I understand its effect of increasing surface area and therefore friction in snow or sand, but will letting air out of the tires help with mud?

@Forktine: Your google skills are unmatched, thank you for the resources. Most of it is conventional wisdom (whereas my situation is a bit unconventional), but you've shown me some things I wasn't aware of. The sand ladder is a good model, and I hadn't seen that Army Field Manual yet.

@bkeene: Thanks for the practical advice and well-wishes. Sorry, can't provide pictures.

Many are saying that this is not a job for amateurs, so we're going to address that. This afternoon, we're going to find some mud in a controlled environment, bury a truck, and become recovery experts. My money's on Hesco Barrier ramps plus winch. I'll report back with our conclusions.
posted by csd at 10:17 PM on March 29, 2009

This afternoon, we're going to find some mud in a controlled environment, bury a truck, and become recovery experts.

Here is an example of why you need to take winch safety seriously. And there have been many, many injuries from people getting on the wrong side of a high-lift jack, too.

But that's exactly the right approach -- go get stuck, get out, and do it again. Check out some mud bogging events to see how the professionals go about getting stuck, too. Personally, I'd start with a much smaller vehicle (like a Jeep) and work up from there, but there is a beauty in going whole hog right from the start.

Does this magical cement exist?

No. And it would take a lot more than a thin crust of cement to support your weight, much less your big truck.

(As an aside, mud is a killer on vehicles. If it clogs the radiator, you'll overheat; if it gets into the diffs (say, from the breather hoses going under) bad things happen; and it basically causes wear and tear everywhere it gets. So take cleaning and maintenance seriously, too.)
posted by Forktine at 6:31 AM on March 30, 2009

We go where we are needed, and that sometimes means getting stuck.

I can't imagine needing anyone badly enough to help them dig a dumptruck out of the mud. Or having a dumptruck block my road, because it is bogged down. Or have a dumptruck and a bunch of yahoos destroy my road because they never should have been there in the first place. Just saying.

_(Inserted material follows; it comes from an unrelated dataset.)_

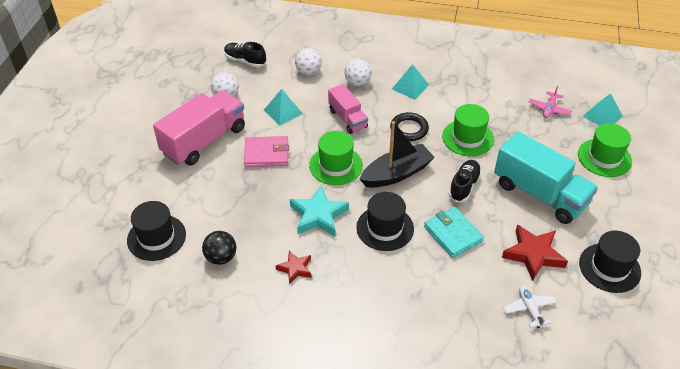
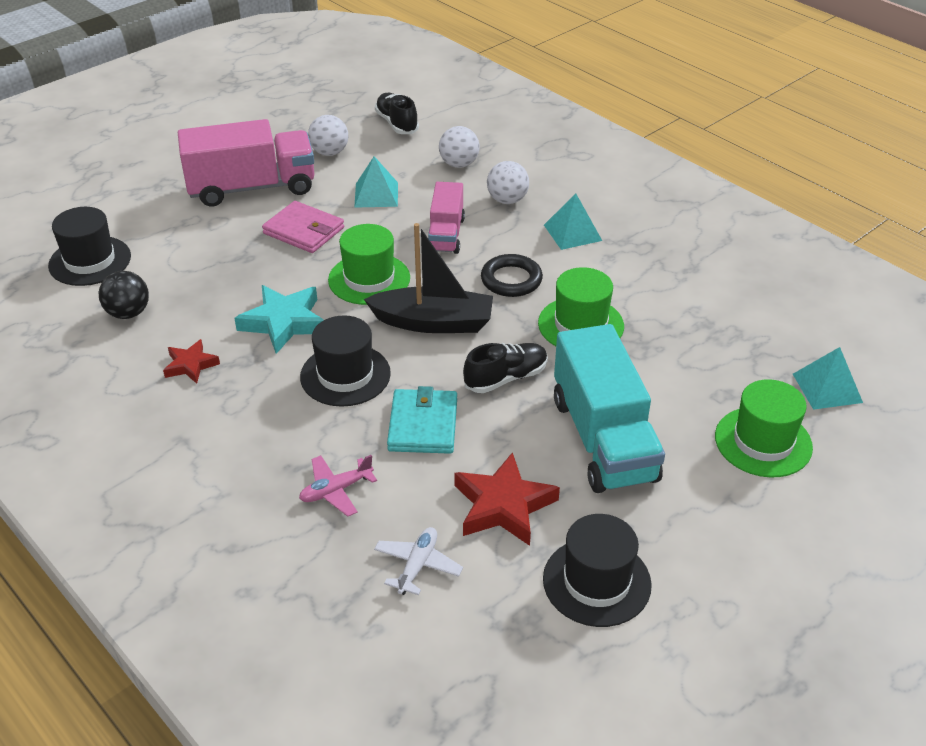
camera: 35 degrees right, 5 degrees down
(549, 109) = (749, 342): pink plane -> pink plane (336, 490)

Get someone who knows what they're doing to come teach you how to extract the truck. Much less chance of decapitation or widespread environmental destruction. I know you said you didn't care about environmental destruction but I guarantee you your local authorities will.
posted by fshgrl at 12:40 PM on March 30, 2009

Is it just me who's burningly curious about what the "deliberately vague" scenario actually is?